Load-bearing premise
The improvement relies on the real star's neutrino light curve being one of the library of templates used in the likelihood; if the true pre-supernova emission has a different time shape, the reported 14-hour warning is not guaranteed.
What would settle it
Inject a simulated pre-supernova signal from a model not in the reference library (for example, a 12-solar-mass star, or a model with different nuclear reaction rates) into the KamLAND/SK background streams, and measure the alarm lead time at a 1-per-century false-alarm rate; if it falls well below 14 hours, the library-robustness claim fails. Similarly, run the alarm for the equivalent of a century of background-only data and count alarms—more than one would falsify the false-alarm calibration.
If this is right
- The rate+time alarm issues alerts 14.0–14.7 h before core collapse for a 15 M_sun Betelgeuse-like star at 150 pc, versus 8.2–12.3 h for rate-only, at the same false-alarm rate.

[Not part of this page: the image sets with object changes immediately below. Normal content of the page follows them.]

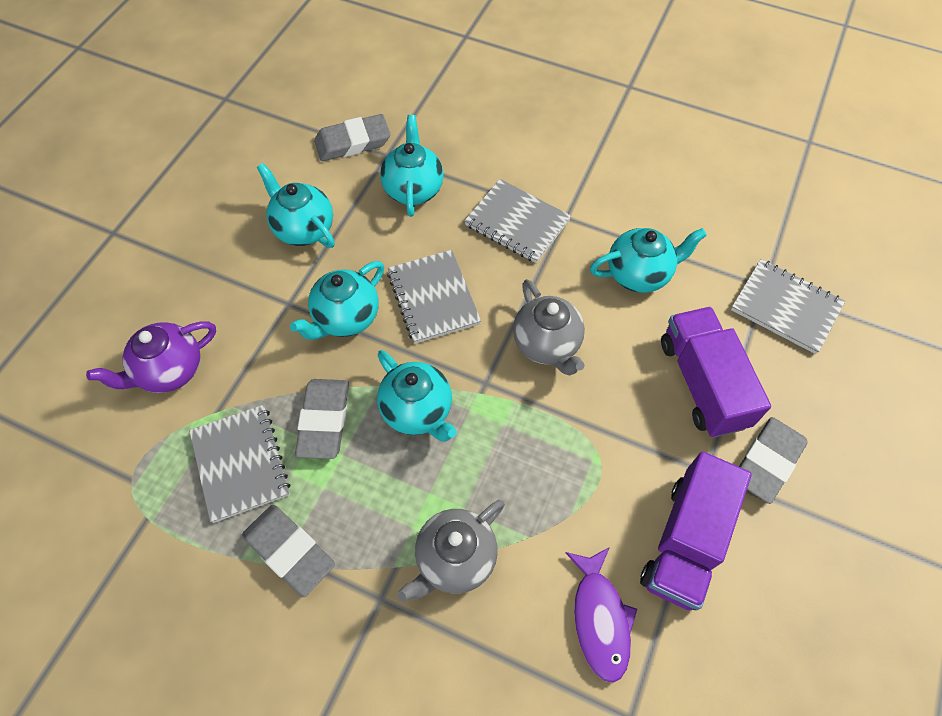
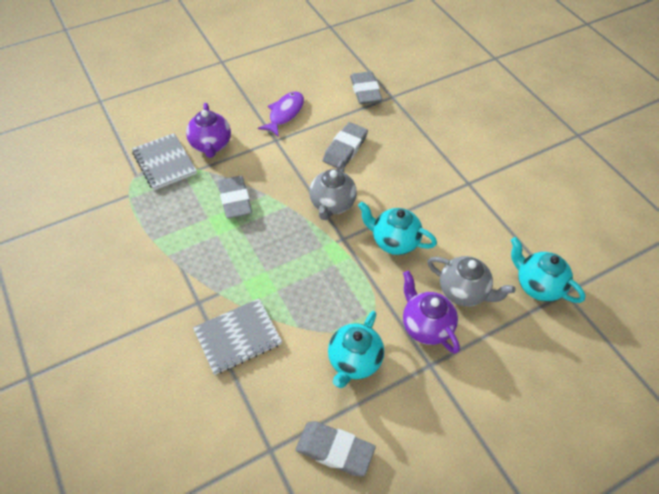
grey notebook: 4 -> 2
purple teapot: 1 -> 2
purple truck: 2 -> 0
turquoise teapot: 5 -> 3

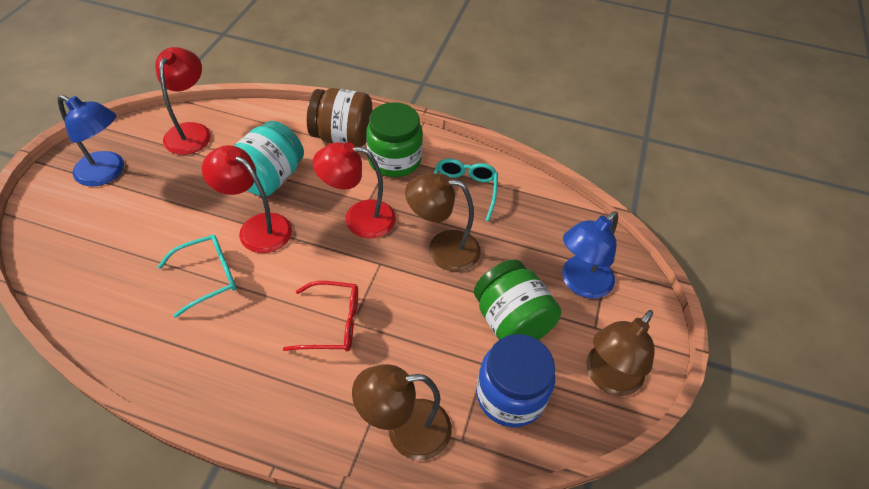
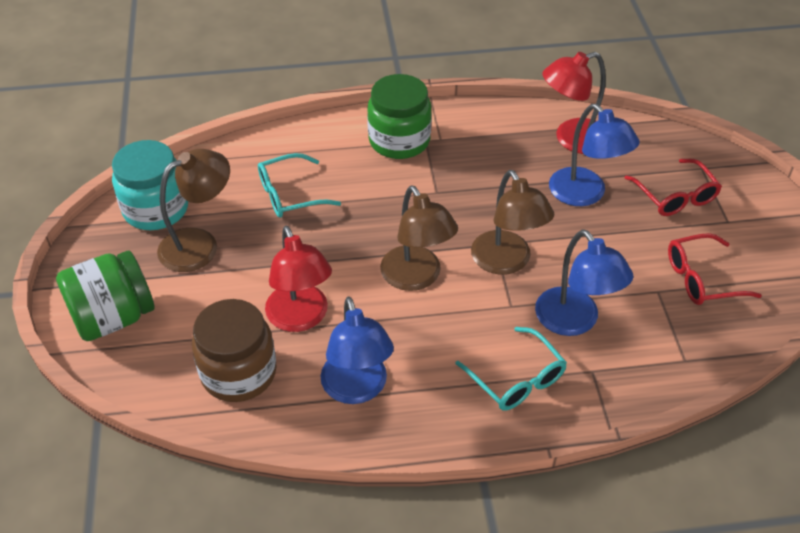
blue jar: 1 -> 0
blue lamp: 2 -> 3
red glasses: 1 -> 2
red lamp: 3 -> 2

- Each detector individually with rate+time matches the conventional combined rate-only alarm, so the system remains effective if one detector is down.
- The method extends sensitivity to more distant or weaker pre-SN signals because it uses timing information beyond total counts.
- It maintains a global false-alarm rate of one per century, calibrated via toy Monte Carlo including trials factors.
- The combined rate+time configuration yields the earliest alerts among all tested configurations.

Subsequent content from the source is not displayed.